By investing in new technologies we are helping to modernise, update and upgrade the European chemical industry, creating highly efficient facilities with much improved environmental emissions.
By using the latest technologies, our olefins complex will emit less than half of the CO2 that the best performing comparable installations in Europe. For example, it will use hydrogen, a gas produced during the manufacture of ethylene and propylene, as a fuel, displacing a proportion of the hydrocarbon fuel typically used. This will significantly reduce the amount of CO2 associated with hydrocarbon combustion.
Project ONE sets the new environmental standards for ethylene and propylene production. In addition, the products made from Project ONE’s ethylene and propylene will ultimately save twice as much CO2 as was necessary for their production – because these end-products will be lighter and stronger making transport, construction and packaging more efficient and with longer lifetimes.
We’re also making provision within Project ONE for the collection of CO2. Whilst the current technology for capturing CO2 from the manufacturing process is still very energy-intensive, and there is currently no network for discharging the collected CO2, we expect important technological breakthroughs in the near future that will make carbon capture much more efficient.

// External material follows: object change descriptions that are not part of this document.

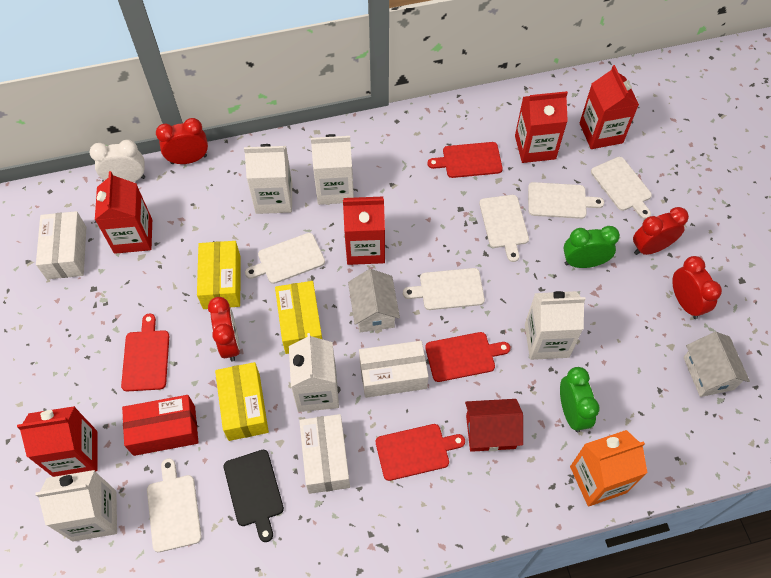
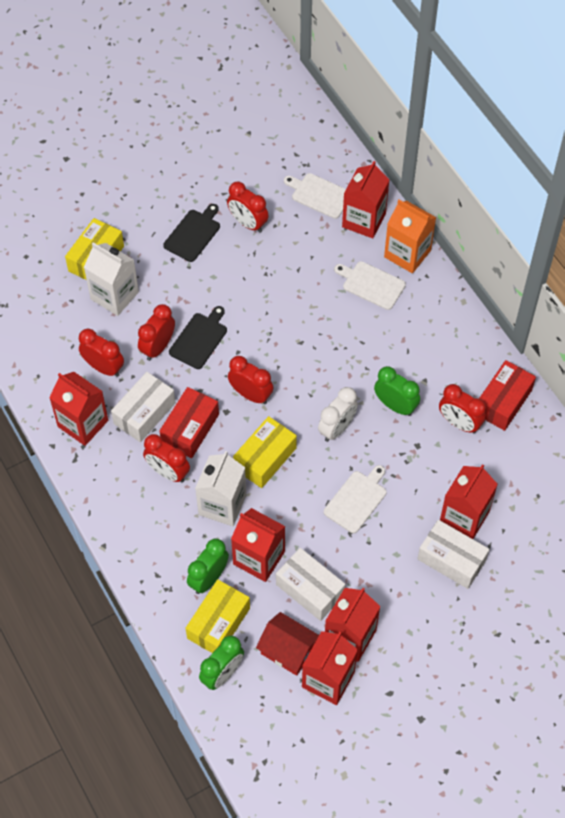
black cutting board: 1 -> 2
green clock: 2 -> 3
red box: 1 -> 2
red carton: 5 -> 6
red clock: 4 -> 6
red cutting board: 4 -> 0
white carton: 5 -> 2
white cutting board: 6 -> 3
white house: 2 -> 0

So we’re building this into the design of Project ONE.
A study is currently being carried out to consider the infrastructure required at the Port of Antwerp to capture, collect and export CO2. INEOS is working on this with other operators from the port of Antwerp via the Antwerp@C consortium.
Project ONE will be highly energy-efficient. The design has considered all avenues to maximise this efficiency including the maximum integration of heat and cold flows to eliminate energy loss and lower energy consumption. For example the cold ‘energy’ of the cryogenic ethane and propane supplied will be reused to save energy in the refrigeration sections of the plant. And the heat of the furnaces of the ethane installations will be reused elsewhere in the process which lowers the need for on purpose steam production.
Minimising energy consumption is the critical driver to maximising carbon efficiency. In addition, in the design of the ethane cracker and PDH unit, very ‘selective’ technologies have been chosen that contribute to a maximum conversion of the raw materials into high-quality chemicals. This results in a particularly high carbon-efficiency of more than 90% – which is much higher than in installations that use naphtha (crude oil component) instead of ethane or propane. This means that 90% of the carbon in the raw material is converted into a high-quality chemical building block.